American entrepreneurs form approximately two million limited
liability companies (LLCs) and corporations each year. The vast
majority of these LLCs are small businesses, often family-run
companies that will never issue regulated securities or be traded
on any market. For that reason, they are exempt from the
complicated and burdensome reporting requirements of laws, such as
the Sarbanes-Oxley Public Company Accounting Reform and Investor
Protection Act of 2002 (Sarbanes-Oxley), that are intended to
protect unsophisticated investors buying shares in the public
market. While such laws put larger American businesses at a
competitive disadvantage against foreign rivals, they would simply
wipe out smaller businesses that could not afford the cost of
compliance.[1]
The Incorporation Transparency and Law Enforcement Assistance
Act (ITLEAA), sponsored by Senator Carl Levin (D-MI), would subject
smaller and closely held businesses that are exempt from securities
regulation to similarly burdensome requirements.[2] To combat the rare
use of the corporate and LLC form for criminal purposes, ITLEAA
would require all new businesses taking these forms to
report a variety of information concerning "beneficial ownership"
at the time of their formations and forever after or face the risk
of civil and criminal fines, as well as imprisonment, for errors or
omissions. Further, the legislation relies on vague definitions
that would provide little guidance to business owners, requiring
them to hire lawyers and accountants or accept the risk of
noncompliance.
By increasing the cost of business formation and maintenance,
ITLEAA would reduce the number of businesses formed and cause many
precarious new businesses--and in their early years, most
businesses are financially precarious--to fail.
At the same time, it would provide little deterrent to
criminals, who could choose other business forms that are less
advantageous to those conducting legitimate businesses--such as
partnerships-- or simply falsify the information they are required
to report. After all, individuals willing to commit major felonies
like drug trafficking or money laundering will not hesitate to
misreport required corporate information. At a time when the U.S.
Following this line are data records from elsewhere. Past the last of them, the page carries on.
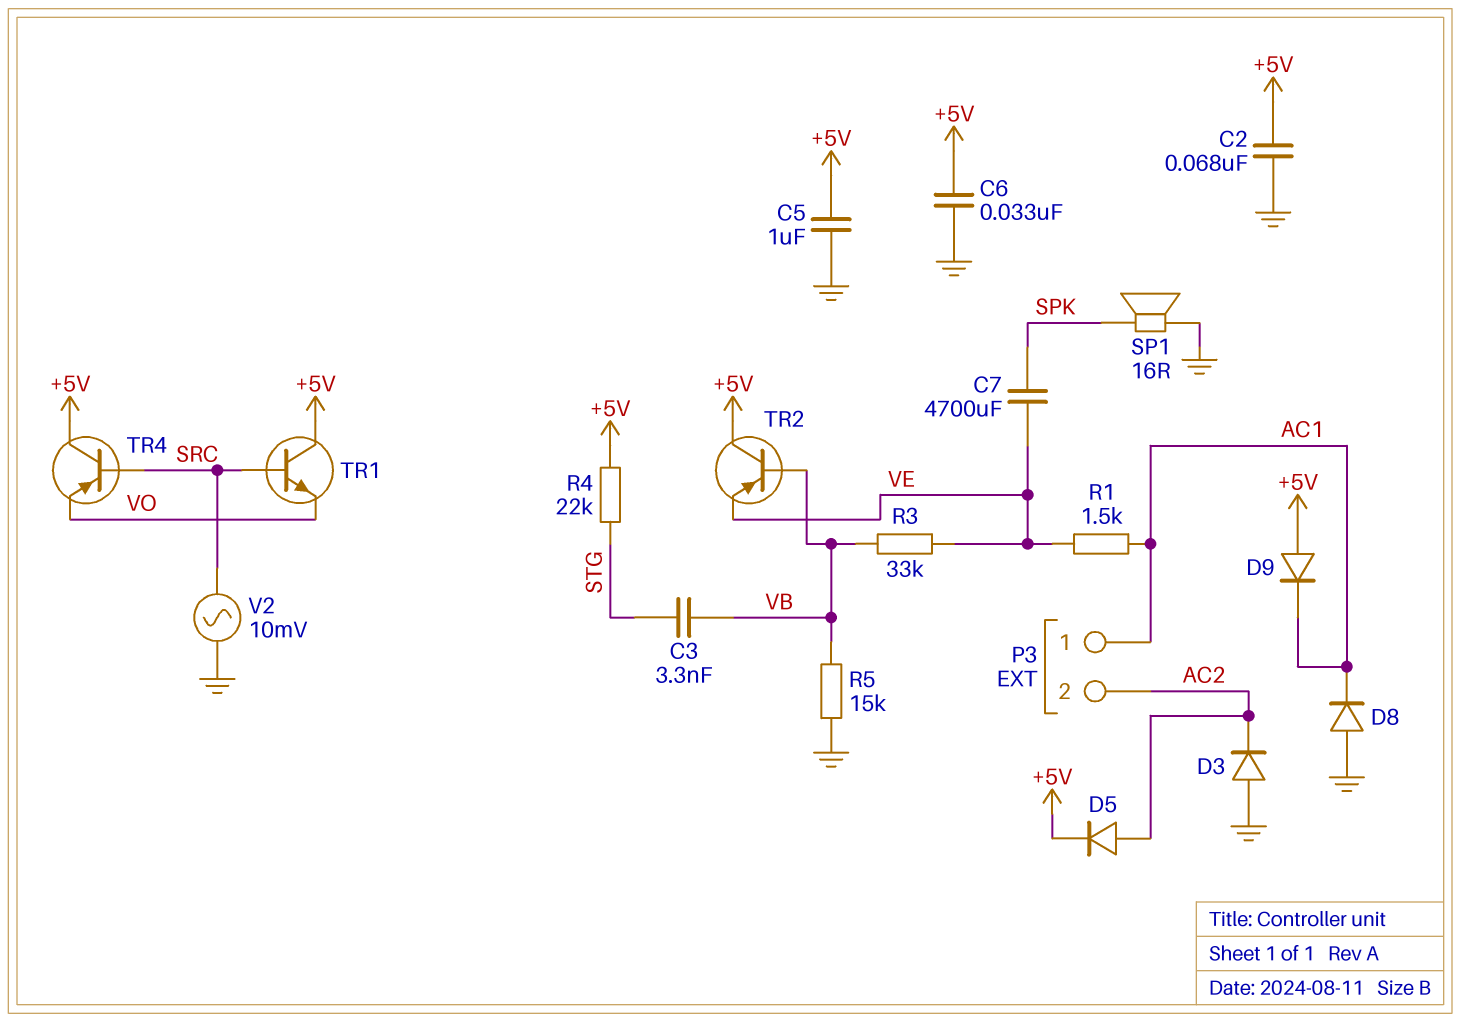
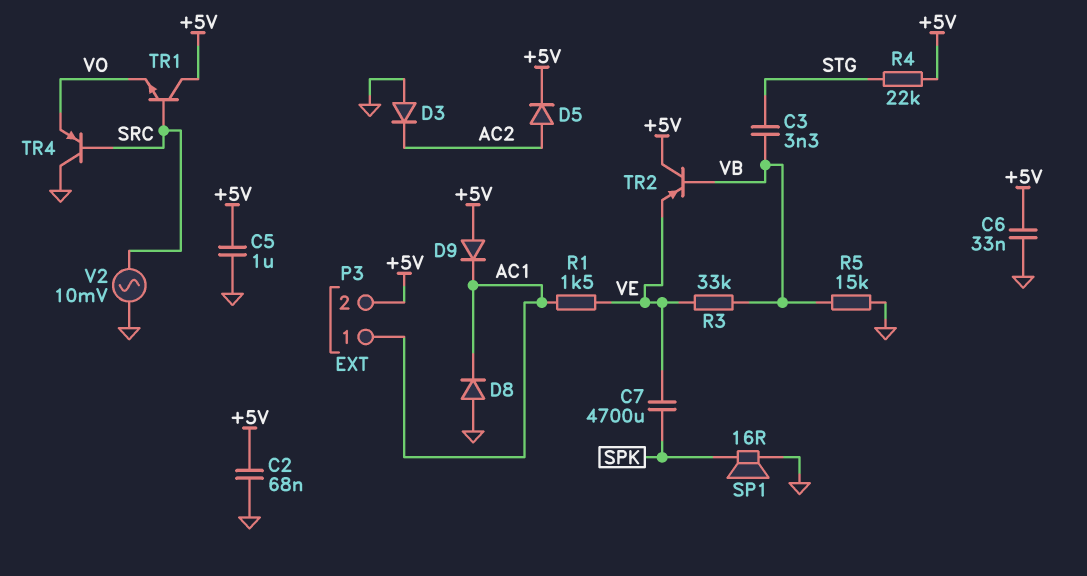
P3 pin 2: AC2 -> +5V
TR4: PNP (B SRC, C +5V, E VO) -> PNP (B SRC, C GND, E VO)

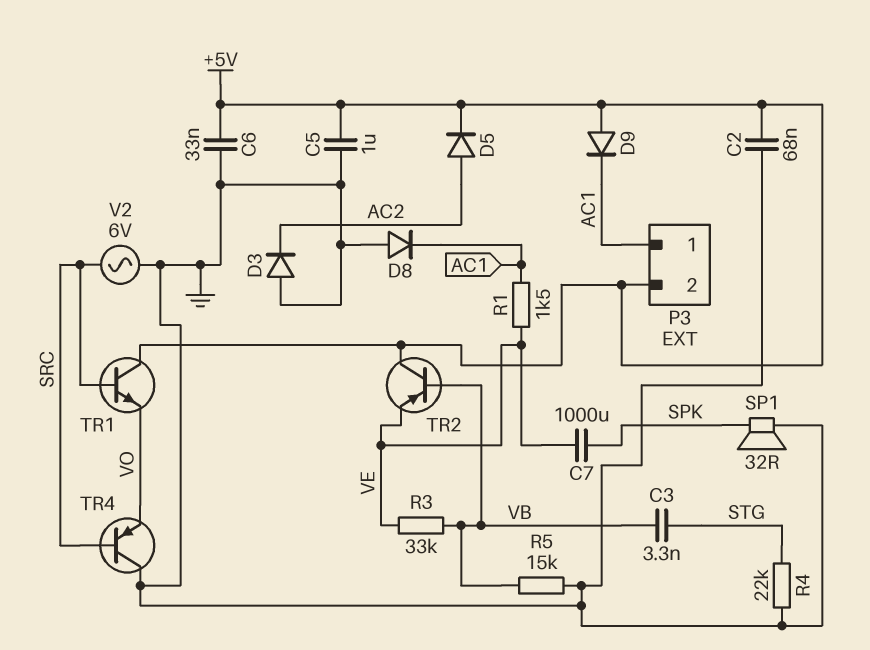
C7: 4700uF (SPK, VE) -> 1000uF (SPK, VE)
R4: 22k (+5V, STG) -> 22k (GND, STG)
SP1: speaker 16R (GND, SPK) -> speaker 32R (GND, SPK)
V2: AC 10mV (GND, SRC) -> AC 6V (GND, SRC)

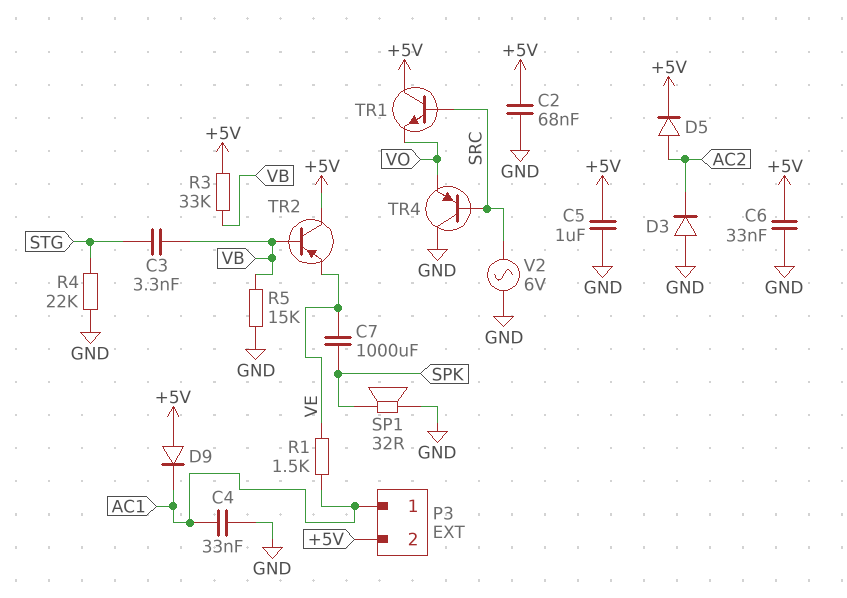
C4: none -> 33nF (AC1, GND)
D8: diode (A GND, K AC1) -> none
R3: 33k (VB, VE) -> 33k (+5V, VB)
economy is even more dependent on the development of small and
closely held businesses for job creation, growth, and ensuring
America's economic recovery, Congress should not erect new barriers
to the success of small enterprises.
Background
Business creation is primarily a matter of state law. Though
there are uniform acts for business entities that many states have
adopted in whole or in part, every state has its own unique law and
culture of business formation, specifying the rights and
responsibilities of those who partner, incorporate, or form limited
liability companies. Not only has this body of law evolved over
centuries to meet the needs of entrepreneurs and the public, but it
has also seen brisk growth in recent years with the rise of LLCs,
limited liability partnerships (LLPs), and other novel creations.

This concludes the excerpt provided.